The move by Trump and his supporters to overturn the election result, based on his spurious claims, has been widely condemned, even by some members of the Republican Party.

However, Trump’s “stop the steal” mantra has garnered momentum since the end of the election, with his supporters taken to the streets to protest the “rigged election”, and sometimes threatened electoral officials.

Along party lines, Democrats have condemned Trump’s refusal to accept defeat and his push to change the will of American voters, saying it will undermine the country’s democracy. While Republicans are divided into three: those who support Trump, those who sit on the fence, and those who condemn his after-election actions.

“A sitting president undermining our political process & questioning the legality of the voices of countless Americans without evidence is not only dangerous and wrong, it undermines the very foundation this nation was built upon. Every American should have his or her vote counted,” GOP Rep. Will Turd wrote.

Biden took a swipe at Trump while delivering his victory speech after his victory was affirmed by the Electoral College.

“Today, the members of the Electoral College cast their votes for president and vice president. And once again, the rule of law, our Constitution, and the will of the people have prevailed. Our democracy-pushed, tested, and threatened-proved to be resilient, true, and strong.

“In America, politicians don’t take power-the people grant it to them. The flame of democracy was lit in this nation a long time ago. And we now know that nothing – not even a pandemic or an abuse of power – can extinguish that flame,” he said.

Following the formalization of the electoral votes, many of Trump’s supporters are beginning to backtrack, calling on the president to accept defeat for the interest of American democracy.

U.S. Senate Republican leader Mitch McConell and his top deputies are urging other Republican senators not to join any House Republicans who are still objecting the presidential election results, when Congress meets on Jan. 6 to ratify the decision of the Electoral College.

Several House republicans, led by Congressman Mo Brooks, have been courting Trump-aligned senators to challenge the outcome of the electoral votes in the five battleground states.

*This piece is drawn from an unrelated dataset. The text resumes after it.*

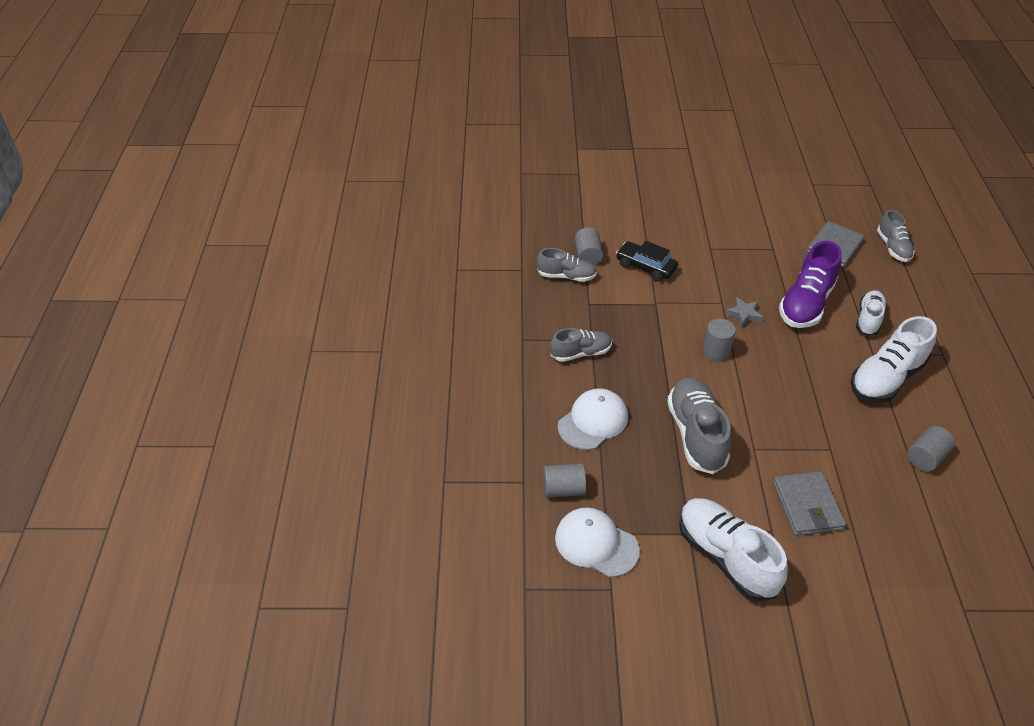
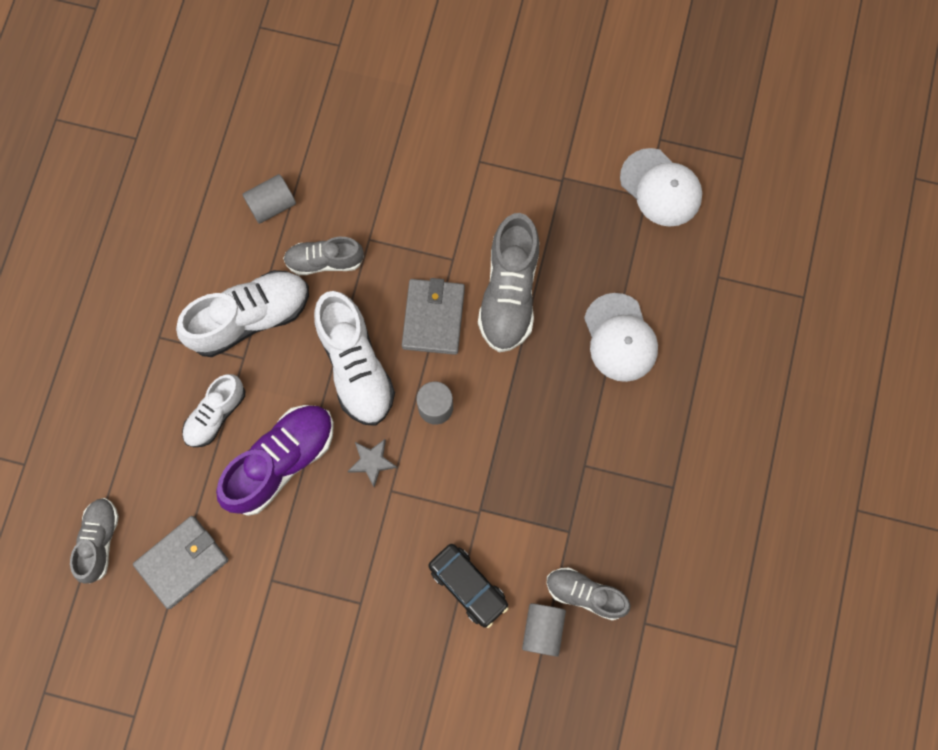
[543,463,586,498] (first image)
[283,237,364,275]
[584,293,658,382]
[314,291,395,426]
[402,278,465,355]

Only one senator and a member of the House would have to sign the formal challenge to force each house to hold a separate two-hour debate before voting to uphold or discard the election results.

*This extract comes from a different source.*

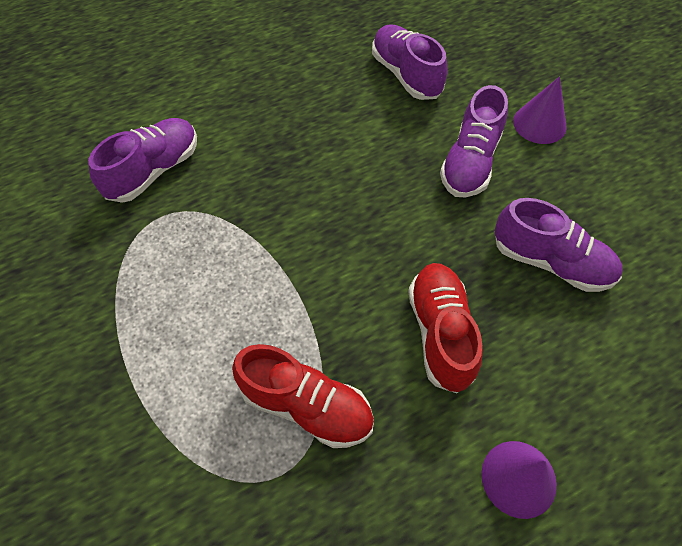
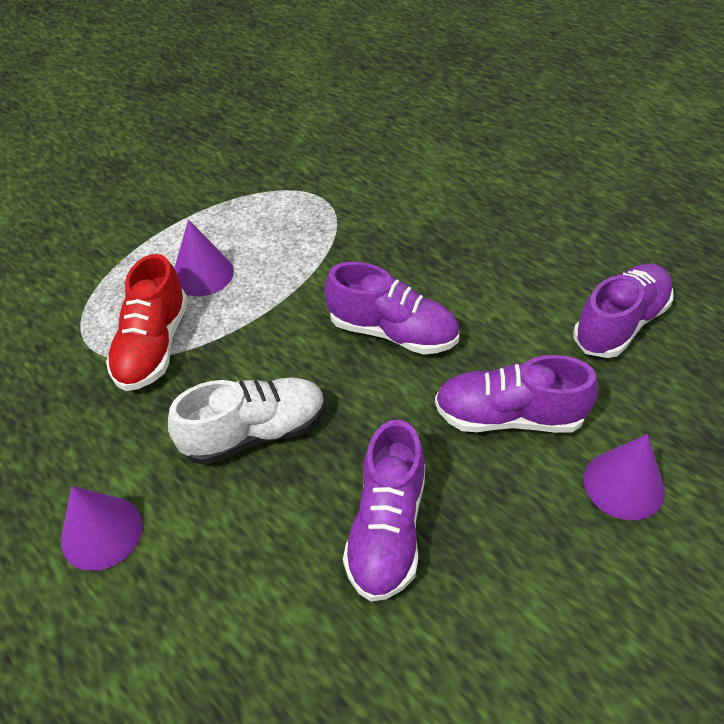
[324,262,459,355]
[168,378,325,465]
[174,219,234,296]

In case the Congress votes to discard election results in the five states, it will reduce the number of electoral votes for both Trump and Biden below 270. And if that happens, the House of Representatives will vote for a president by delegation from the state Congress.

But it will not get to that as no senator has stepped up to sign Brook’s challenge to the election result.

The insistence of pro-Trump Republicans to overturn the outcome of the election is gradually tearing the Republican Party apart. On Tuesday, Rep. Paul Mitchell disaffiliated from the Republican Party, citing Trump’s reaction to the election result, which he described as “unacceptable.”

“It is unacceptable for political candidates to treat our election system as though we are a third-world nation and incite distrust of something so basic as the sanctity of our vote. Further, it is unacceptable for the president to attack the Supreme Court of the United States because its judges, both liberal and conservative, did not rule with his side or that “the Court failed him.” It was our Founding Fathers’ objective to insulate the Supreme Court from such blatant political motivations,” he said in a statement.

Trump and his supporters’ final attempt to stop the five states from formalizing the electoral votes was thrown out by the Supreme Court, leaving many who had upheld the election fraud conspiracy theories to back down.

Russian President Vladimir Putin, a known Trump ally who had hesitated to acknowledge Biden as the U.S. president elect, on Tuesday congratulated him, amplifying the number of world leaders who have congratulated Biden.

With almost every option exhausted, and his throng of supporters gradually tuning down, Trump seems to be left with a choice he doesn’t want to make – conceding defeat.